21. PW-3 Sri Manojit Bhagawati was the person who had first reported the incident to the nearby Latasil Police Station. PW-3 has deposed that on 31/07/1995, at about 10-30 p.m. while he was returning from his shop and had arrived at the gate of the house where the deceased persons used to live, he had found the maid servant (PW-2) crying. On enquiry, she had told him that some unknown persons had shot Karabi and Dubori. The PW-3 had stated that the Chowkidar of the building had told him that he had also heard gunshot. He then went to the Latasil Police Station and informed the incident to the Officer-in-Charge.
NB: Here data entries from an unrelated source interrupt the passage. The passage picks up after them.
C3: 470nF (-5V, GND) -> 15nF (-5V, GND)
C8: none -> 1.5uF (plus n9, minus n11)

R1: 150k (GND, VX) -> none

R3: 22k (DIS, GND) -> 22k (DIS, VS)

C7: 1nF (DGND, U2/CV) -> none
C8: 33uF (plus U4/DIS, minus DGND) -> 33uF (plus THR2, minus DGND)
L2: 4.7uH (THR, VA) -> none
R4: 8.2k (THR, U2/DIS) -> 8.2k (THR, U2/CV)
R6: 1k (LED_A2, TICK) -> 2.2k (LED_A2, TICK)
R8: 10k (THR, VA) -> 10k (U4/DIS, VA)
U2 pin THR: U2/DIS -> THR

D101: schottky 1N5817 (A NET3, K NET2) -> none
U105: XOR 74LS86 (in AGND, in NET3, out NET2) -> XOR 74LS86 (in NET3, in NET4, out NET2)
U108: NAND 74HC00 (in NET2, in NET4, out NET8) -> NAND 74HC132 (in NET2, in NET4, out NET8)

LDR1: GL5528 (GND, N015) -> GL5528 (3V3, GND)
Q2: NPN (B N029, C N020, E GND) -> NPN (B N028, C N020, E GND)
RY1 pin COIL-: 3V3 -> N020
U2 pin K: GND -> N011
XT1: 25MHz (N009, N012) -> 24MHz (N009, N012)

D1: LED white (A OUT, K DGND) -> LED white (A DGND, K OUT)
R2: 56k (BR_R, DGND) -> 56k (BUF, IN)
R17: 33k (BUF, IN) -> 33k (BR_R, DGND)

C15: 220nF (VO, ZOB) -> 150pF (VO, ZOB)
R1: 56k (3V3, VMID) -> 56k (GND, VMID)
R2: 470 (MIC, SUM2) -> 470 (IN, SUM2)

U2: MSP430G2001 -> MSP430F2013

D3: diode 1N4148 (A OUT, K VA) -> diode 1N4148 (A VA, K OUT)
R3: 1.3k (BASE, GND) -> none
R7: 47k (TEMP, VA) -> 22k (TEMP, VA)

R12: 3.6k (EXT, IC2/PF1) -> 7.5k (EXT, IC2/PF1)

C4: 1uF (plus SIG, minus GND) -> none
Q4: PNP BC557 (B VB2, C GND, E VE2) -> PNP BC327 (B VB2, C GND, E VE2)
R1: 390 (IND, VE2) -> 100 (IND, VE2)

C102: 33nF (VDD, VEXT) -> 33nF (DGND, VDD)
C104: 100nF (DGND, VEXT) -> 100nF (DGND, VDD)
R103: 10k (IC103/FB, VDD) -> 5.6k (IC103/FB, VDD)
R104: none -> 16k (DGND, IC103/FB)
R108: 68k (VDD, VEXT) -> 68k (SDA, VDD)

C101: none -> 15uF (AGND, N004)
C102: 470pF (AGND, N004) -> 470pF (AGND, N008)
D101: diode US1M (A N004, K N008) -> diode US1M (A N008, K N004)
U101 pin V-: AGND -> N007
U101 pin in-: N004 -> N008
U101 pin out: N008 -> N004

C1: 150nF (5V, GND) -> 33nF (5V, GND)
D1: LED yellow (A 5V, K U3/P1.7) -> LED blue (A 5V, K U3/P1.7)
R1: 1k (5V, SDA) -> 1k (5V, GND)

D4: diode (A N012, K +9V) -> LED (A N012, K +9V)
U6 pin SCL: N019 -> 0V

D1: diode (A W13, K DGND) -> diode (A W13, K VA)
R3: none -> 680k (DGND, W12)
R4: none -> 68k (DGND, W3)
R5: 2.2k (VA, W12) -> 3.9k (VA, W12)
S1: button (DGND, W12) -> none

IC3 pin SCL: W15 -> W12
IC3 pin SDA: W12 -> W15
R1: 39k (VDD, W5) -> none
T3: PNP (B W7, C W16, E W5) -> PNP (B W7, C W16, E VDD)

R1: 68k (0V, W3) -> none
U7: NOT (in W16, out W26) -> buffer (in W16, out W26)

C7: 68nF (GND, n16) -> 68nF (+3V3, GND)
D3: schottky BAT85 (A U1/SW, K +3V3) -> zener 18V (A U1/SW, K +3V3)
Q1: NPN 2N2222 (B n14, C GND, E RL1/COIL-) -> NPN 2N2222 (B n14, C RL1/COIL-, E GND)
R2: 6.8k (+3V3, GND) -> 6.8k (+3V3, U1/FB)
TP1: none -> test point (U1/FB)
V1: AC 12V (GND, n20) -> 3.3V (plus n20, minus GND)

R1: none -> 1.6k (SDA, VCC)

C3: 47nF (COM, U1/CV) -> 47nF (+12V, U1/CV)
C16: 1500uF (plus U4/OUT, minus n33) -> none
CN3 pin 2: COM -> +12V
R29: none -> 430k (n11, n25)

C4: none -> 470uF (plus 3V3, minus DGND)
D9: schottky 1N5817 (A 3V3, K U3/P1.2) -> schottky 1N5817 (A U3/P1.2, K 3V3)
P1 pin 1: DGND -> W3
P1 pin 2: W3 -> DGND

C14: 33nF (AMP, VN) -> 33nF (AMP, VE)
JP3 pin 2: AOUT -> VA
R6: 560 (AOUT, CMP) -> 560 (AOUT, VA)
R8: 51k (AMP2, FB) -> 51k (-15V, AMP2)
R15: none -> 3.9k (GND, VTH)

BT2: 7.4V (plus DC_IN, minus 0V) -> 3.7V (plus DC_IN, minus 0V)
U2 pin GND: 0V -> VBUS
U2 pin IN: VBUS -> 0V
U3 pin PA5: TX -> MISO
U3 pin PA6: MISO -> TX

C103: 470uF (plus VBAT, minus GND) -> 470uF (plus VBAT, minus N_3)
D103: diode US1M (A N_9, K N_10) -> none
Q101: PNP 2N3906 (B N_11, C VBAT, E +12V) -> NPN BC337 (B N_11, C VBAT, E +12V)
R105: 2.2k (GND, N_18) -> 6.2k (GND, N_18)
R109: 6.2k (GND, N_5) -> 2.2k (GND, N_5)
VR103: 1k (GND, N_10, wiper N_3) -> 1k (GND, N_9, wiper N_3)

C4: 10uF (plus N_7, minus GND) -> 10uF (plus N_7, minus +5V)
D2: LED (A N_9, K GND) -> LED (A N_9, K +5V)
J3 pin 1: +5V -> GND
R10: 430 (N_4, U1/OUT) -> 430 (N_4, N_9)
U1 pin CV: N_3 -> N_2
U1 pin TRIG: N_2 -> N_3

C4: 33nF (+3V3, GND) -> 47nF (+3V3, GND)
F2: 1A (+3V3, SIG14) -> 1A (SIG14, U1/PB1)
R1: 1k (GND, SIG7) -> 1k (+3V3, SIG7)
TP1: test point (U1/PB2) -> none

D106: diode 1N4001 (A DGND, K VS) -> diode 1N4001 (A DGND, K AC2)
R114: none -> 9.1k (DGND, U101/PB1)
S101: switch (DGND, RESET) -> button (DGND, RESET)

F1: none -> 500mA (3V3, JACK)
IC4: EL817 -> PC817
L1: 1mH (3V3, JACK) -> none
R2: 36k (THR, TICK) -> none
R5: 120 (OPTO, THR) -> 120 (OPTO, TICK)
22. PW-35 Angshuman Arbind Das i.e. the son of the deceased Karabi Das was about 6 years old when the incident took place. He has deposed that on 31/07/1995, he was at home and was watching a video (CD) at around 9/9-30 p.m. At that time, his mother Karabi, elder sister Dubori and the maid Manju (PW-2) were at home. Then the door bell rang and immediately, his mother went and opened the door. At that, two persons entered the house and one of them had shot at his mother with a gun. He watched it hiding behind the curtain. At that time, his sister Dubori screamed "Maa Maa" (mother, mother) and ran towards the door. Then the person had shot at Dubori also. When that person saw him, he tried to shoot him as well and then he ran and took shelter under the dining table, as a result of which, the bullet did not hit him. Thereafter, that person went down stairs. Manju (PW-2) had gone upstairs to bring clothes. She then came down, took him and went to a nearby PCO (Public Call Office) and called up his grandfather and grandmother. Thereafter, his grandpa and grandma came and called Pramila. On that day, his father was not at home as he had gone to Mumbai. PW-35 had also stated that he did not know the two persons who had shot at his mother and his sister and he cannot recognize them even if he sees them now. This witness has also categorically stated that the two accused persons present in the dock were not seen by him on the date of the incident. Cross examination of this witness was declined.

Page No.# 8/16

23. Since the prosecution had placed heavy reliance on the testimony as well as the statement of these two witnesses i.e. PWs 2 and 35, recorded under Section 164 Cr.P.C. We went through the LCR so as to find out as what these two witnesses had actually stated before the Magistrate. From the statement of PW-2 recorded before the Magistrate u/s. 164 Cr.P.c. on 01/08/1995, we find that she had stated that last night at around 10 p.m., she had gone to the roof to gather clothes after serving meal to Dubori and her brother Angshuman. On her return, she had seen "Baidew" i.e. Karabi lying near the door and after her, the daughter (Dubori) was also lying in a pool of blood. When she asked the boy Angshuman, who was behind the TV, he told her that the security officer of "Bhagya Uncle" (Accused No.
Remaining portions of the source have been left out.